The 1Pistol GameObject has several important components:

  • AudioSource makes the pistol go “bang” when it fires.
  • vp_FPWeapon identifies this GameObject as a weapon in the UFPS framework and controls aspects that relate to the weapon itself.
  • vp_FPWeaponShooter handles effects like muzzle flash, shell ejection and the projectile.
  • vp_FPWeaponReloader handles sounds and animations that relate to reloading.

Note: Ammo and reloading are out of scope for this tutorial, but they’re something you’ll want to think about when you make your game. Also, there are many sections for these vp_FP components and the UFPS documentation covers them in full, so make it your first stop when you have questions.

Note: Ammo and reloading are out of scope for this tutorial, but they’re something you’ll want to think about when you make your game. Also, there are many sections for these vp_FP components and the UFPS documentation covers them in full, so make it your first stop when you have questions.


Expand the Position Springs section on the vp_FPWeapon Script component in the Inspector. This component sets up the gun’s on-screen position, which changes based on the state — for instance, when the pistol moves for zooming. Offset is where the gun sits on-screen.

Click Play and move the gun around by playing with the Offset values. By the way, you won’t mess up the game’s actual values while you’re in play mode.

Tinkering with settings in play mode is a good way to test and debug — but make sure you’re not in play mode when you’re actually trying to change settings. It’s easy to get wrapped up in things and forget you’re still in play mode, which can lead to extensive reworking and bad words coming from your mouth.


Look a little further down in the component to find Spring2 Stiffn and Spring2 Damp — these are the gun’s recoil settings. Spring2 Stiffn is ‘elastically’, or how the gun bounces back to its original position after firing. Spring2 Damp is how fast the bounce wears off. The easiest way to visualize this is by…actually visualizing it. :]

Click Play and move the sliders around for Spring2 Stiffn and Spring2 Damp to get a feel for what they do.


It can take some trial and error to make these animations look right, so don’t feel bad if your first few attempts make the gun bounce like a pogo stick.

Now that you’ve familiarized yourself with Position, it’s time to focus on Rotation. Expand the RotationSprings section on the vp_FPWeapon in the Inspector. Look at the Offset values, which are the same as what you saw in the PositionSprings section. The difference is that these values control the gun’s rotation.

Click Play and mess around with Offset values to get a feel for what it does.
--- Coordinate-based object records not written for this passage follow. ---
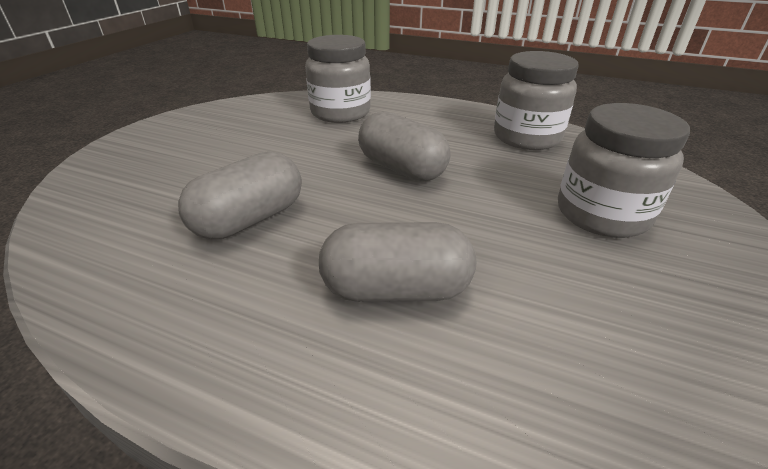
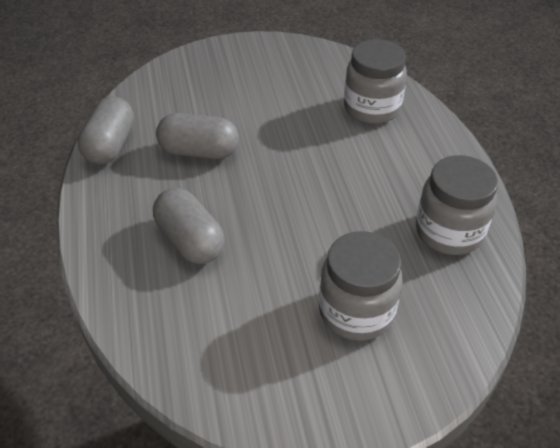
camera: 55 degrees right, 10 degrees up
(401, 169) = (318, 183): grey capsule -> grey capsule (110, 145)

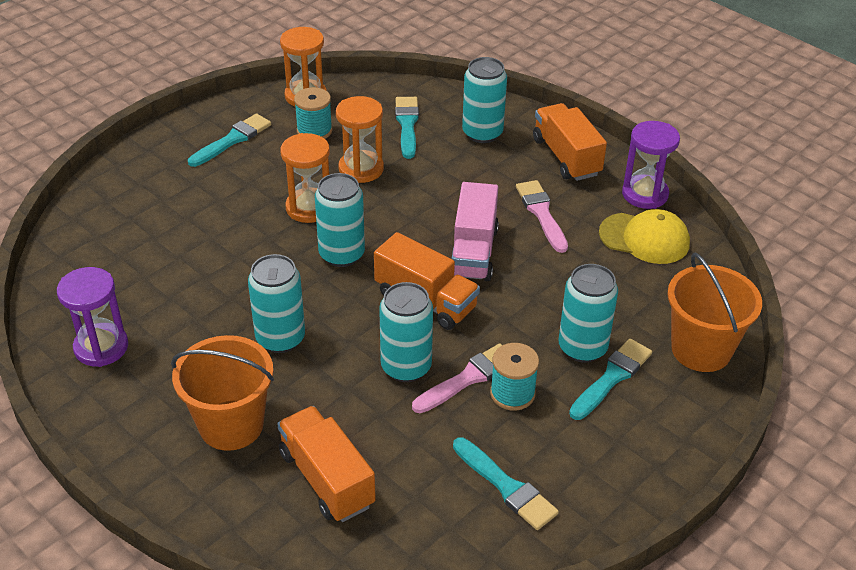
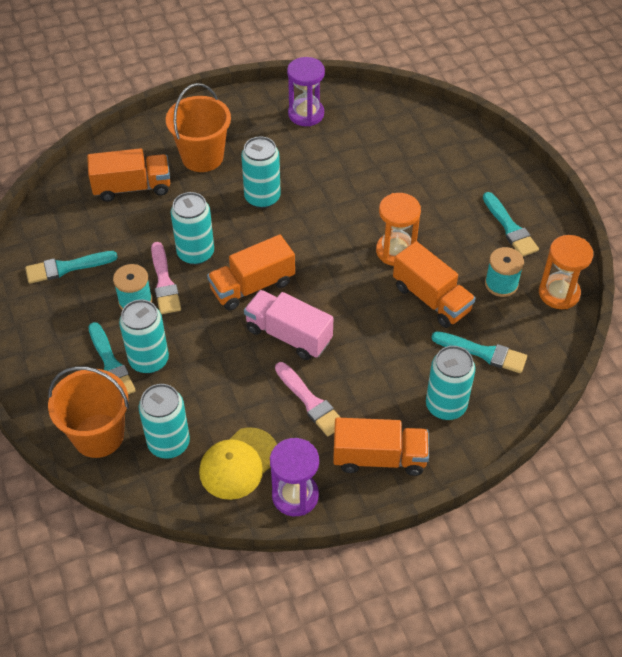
camera: 115 degrees right, 10 degrees up
(341, 254) = (330, 254): turquoise can -> turquoise can (169, 443)
(361, 169) = (431, 299): orange hourglass -> orange truck
(541, 213) = (310, 402): pink brush -> pink brush turned 45 degrees clockwise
Now think about how it looks when you fire that pistol. UFPS creates the animation on the fly by on interpolating between state values.

All you need to do is set up various state values in the vp_FPWeapon component — no need to import and set up animations for this effect. You’ll get hands-on experience with that when you add the sniper rifle and shotgun.

Stop the game play.

Dig a little deeper here. Expand the States section on the vp_FPWeapon in the Inspector and have a look at the pre-existing states and their associated data files. The data files track what values should change in the vp_FPWeapon when the state changes.

For example, take a look at the Zoom state. Double-click WeaponPistolZoom and have a look at the script file — it will open in your default code editor for Unity. It should be a simple data file with the following:

ComponentType vp_FPWeapon
ShakeSpeed 0.05
ShakeAmplitude 0.5 0 0
PositionOffset 0 -0.197 0.17
RotationOffset 0.4917541 0.015994 0
PositionSpringStiffness 0.055
PositionSpringDamping 0.45
RotationSpringStiffness 0.025
RotationSpringDamping 0.35
RenderingFieldOfView 20
RenderingZoomDamping 0.2
BobAmplitude 0.5 0.4 0.2 0.005
BobRate 0.8 -0.4 0.4 0.4
BobInputVelocityScale 15
PositionWalkSlide 0.2 0.5 0.2
LookDownActive false

These are the changes that must occur when the vp_FPWeapon enters the Zoom state. This might seem a little intimidating, but it’s actually quite easy — you can position the gun during play and then save a state file from there.